A title search shows the current information held in the Victorian Register of land, the official record for ownership of land in Victoria at the time the search is made.

Examples of when a title search is required include buying and selling property or getting a loan from a bank.

The Register is made up of individual digital records called folios. For each folio there is a certificate of title, which may be paper or electronic. Read more about the Victorian Register of land.

When you do a title search, you will receive a register search statement that includes:

  • the current registered proprietors’ names and addresses
  • a land description
  • any encumbrances, including mortgages, caveats, covenants and notices
  • a diagram location or source (where to find the sketch of the property).

You can also do an instrument search to obtain copies of information on recorded or registered documents including plans, covenants, planning agreements and any encumbrance relating to your title.

There are alert services that can let you know when something happens on a title.

Titles information and alert services are supplied by LANDATA® or authorised information brokers, visit:

We recommend searching the Register of land well before you begin any land transaction.

Conducting an online title search of the Register will allow you to see the most up-to-date record for your land. If the certificate of title is electronic, the record will also show who currently manages the certificate of title.

We highly recommend you consult a Licensed Conveyancer or Australian Legal Practitioner for help.

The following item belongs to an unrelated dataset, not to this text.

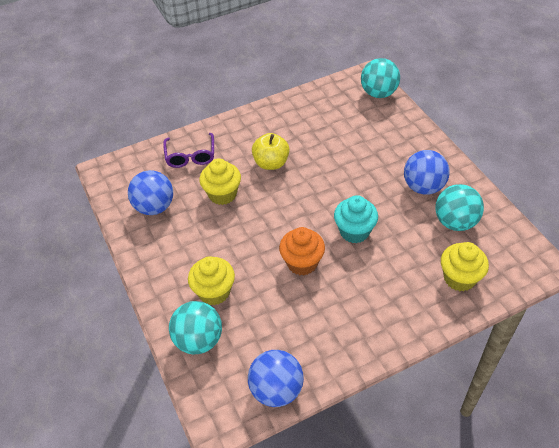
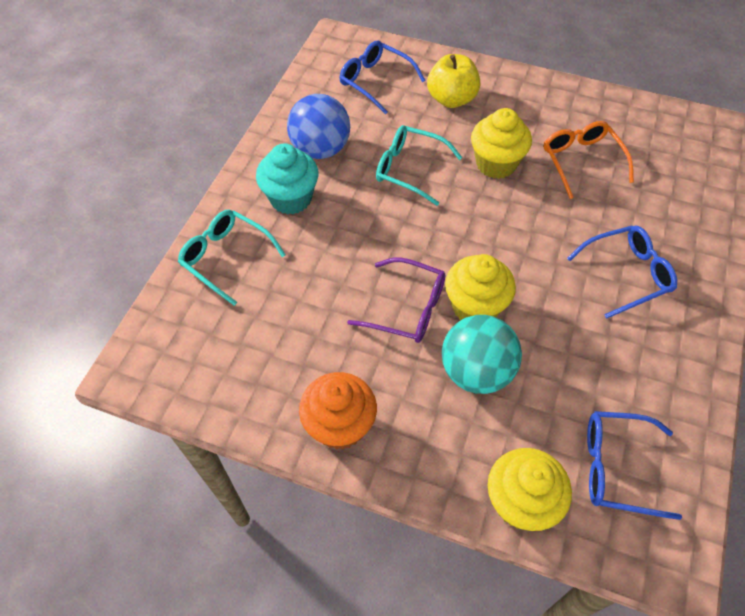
blue ball: 3 -> 1
blue glasses: 0 -> 3
orange glasses: 0 -> 1
turquoise ball: 3 -> 1
turquoise glasses: 0 -> 2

Title and property boundaries

The diagram location or source document gives an indication of boundary dimensions. However, these boundaries are not guaranteed. Only a Licensed Surveyor can determine the actual location of your property boundaries. The diagram may also show whether an easement affects the property.

Dimensions of common suburban properties are generally shown with a street frontage and connecting distance to a street corner.

Strata and multi-level developments often include height and depth. It is not uncommon for parcels of land in rural areas to include a reference to a river or creek when describing a boundary.

Changing property or title boundaries can be very complex. You will need a Licensed Surveyor and, in most instances, a lawyer.

Plans and surveys

There are many types of plans you can search for online.

Historical survey plans and field notes are held at Public Record Office Victoria.

Parish plans define the positions and dimensions of all Crown allotments within a parish. You can search and view parish plans online through LANDATA® or an authorised information broker.

Plans of subdivision depict the break-up of a piece of freehold land, showing parcels of land (commonly called lots) that can be sold separately.

If you know the plan of subdivision number, you can easily search for a plan online for a fee through LANDATA® or an authorised information broker.

Survey plans and abstracts of field records are certified by Licensed Surveyors and show a summary of information used by a surveyor to establish the boundaries and dimensions of a piece of land.

These plans commonly show reference marks, building boundaries, fencing and measurement notations.

Historical plans and aerial photos

A collection of historical plans dating from 1837 is available online at Public Record Office Victoria.

Historical aerial photos from the 1930s to the 1990s are available from LANDATA®.

Central Plan Office

The Central Plan Office is Victoria's virtual storeroom for State Government surveys and plans, as referred to in Victorian legislation.

The Surveyor-General of Victoria, under the Survey Co-ordination Act 1958, has responsibility for plans held by the Central Plan Office. All plans are protected by Crown copyright.

To view Central Plan Office plans, go to LANDATA®.